We have a grant to fund!! The Canadian MPS Society has agreed to pay half of a $40,000 grant to Dr. Potter at McMaster University who is doing gene therapy research in MPS II, if we can pay the other half. His project has support from well known MPS II researchers around the world like Dr. Muenzer. We’d also like to give a $4,000 summer studentship grant to a student in Dr. Potter’s lab who will be part of the larger gene therapy project as well. One of the reasons for funding summer studentships is to engage students in MPS research in the hopes that they will choose to continue with MPS research once they become doctors. If you have more questions about either of the grants, please feel free to contact myself or the MPS Society, 604-222-2767 (me) or 604-925-5130 (the MPS Society).
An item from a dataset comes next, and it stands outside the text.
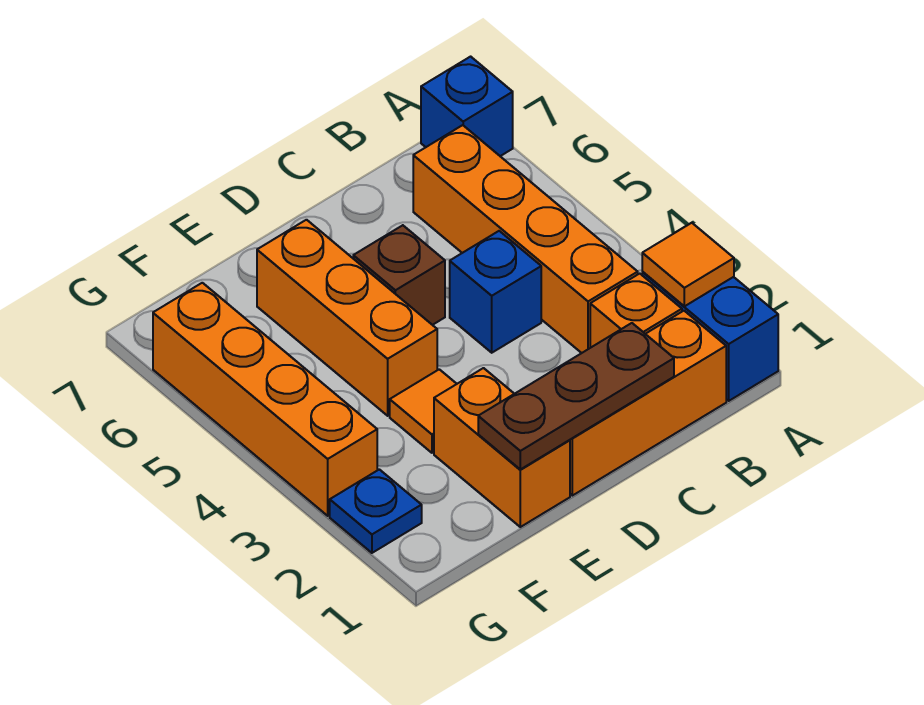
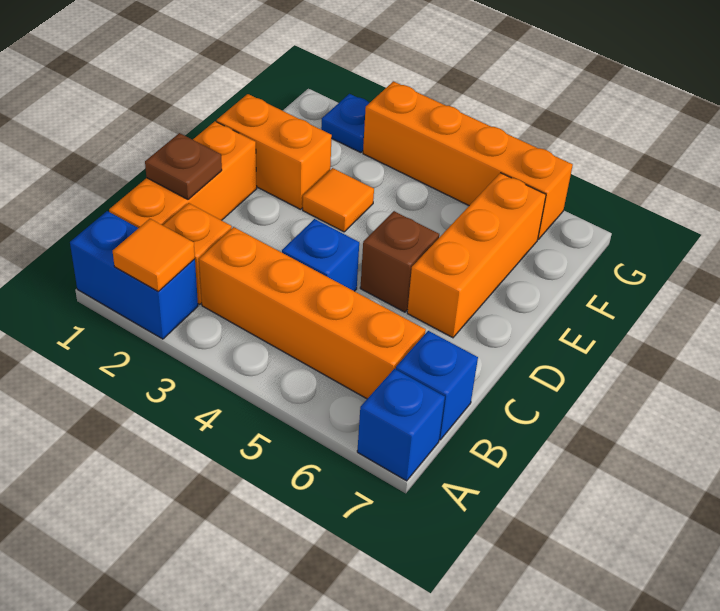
none -> blue brick B7 level 1
brown plate C1:E1 level 2 -> brown plate C1 level 2
orange brick E4:E6 level 1 -> orange brick D6:F6 level 1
So we have a goal. We want to raise $24,000 for the MPS II Research Fund between now and “Tacos for Trey.” If you can help us do this, we’d appreciate it! The money is going straight into research that we are very excited about. I am so glad that through our MPS II Research Fund we will be able to fund an MPS II grant this year. Had we not decided to have this fundraiser, it is quite possible that the only grant going out this year would have been to Lorne Clarke from UBC, doing biomarker research in MPS I. His research will eventually apply to all forms of MPS (we had a visit from Dr. Clarke today, so Trey will soon be a part of Dr. Clarke’s biomarker study), and from my understanding it will help diagnose severity as well as help with prenatal diagnosis, but the more grants we can fund, the more research that will be done, and the closer we are to finding a cure.
Last week Trey had infusion #8 and today Trey had infusion #9. Everything is going really well and he continues to have no reactions. Trey’s tummy is still getting smaller, his skin feels softer, his joints are loosening and we also notice a difference in his facial features. It’s absolutely great.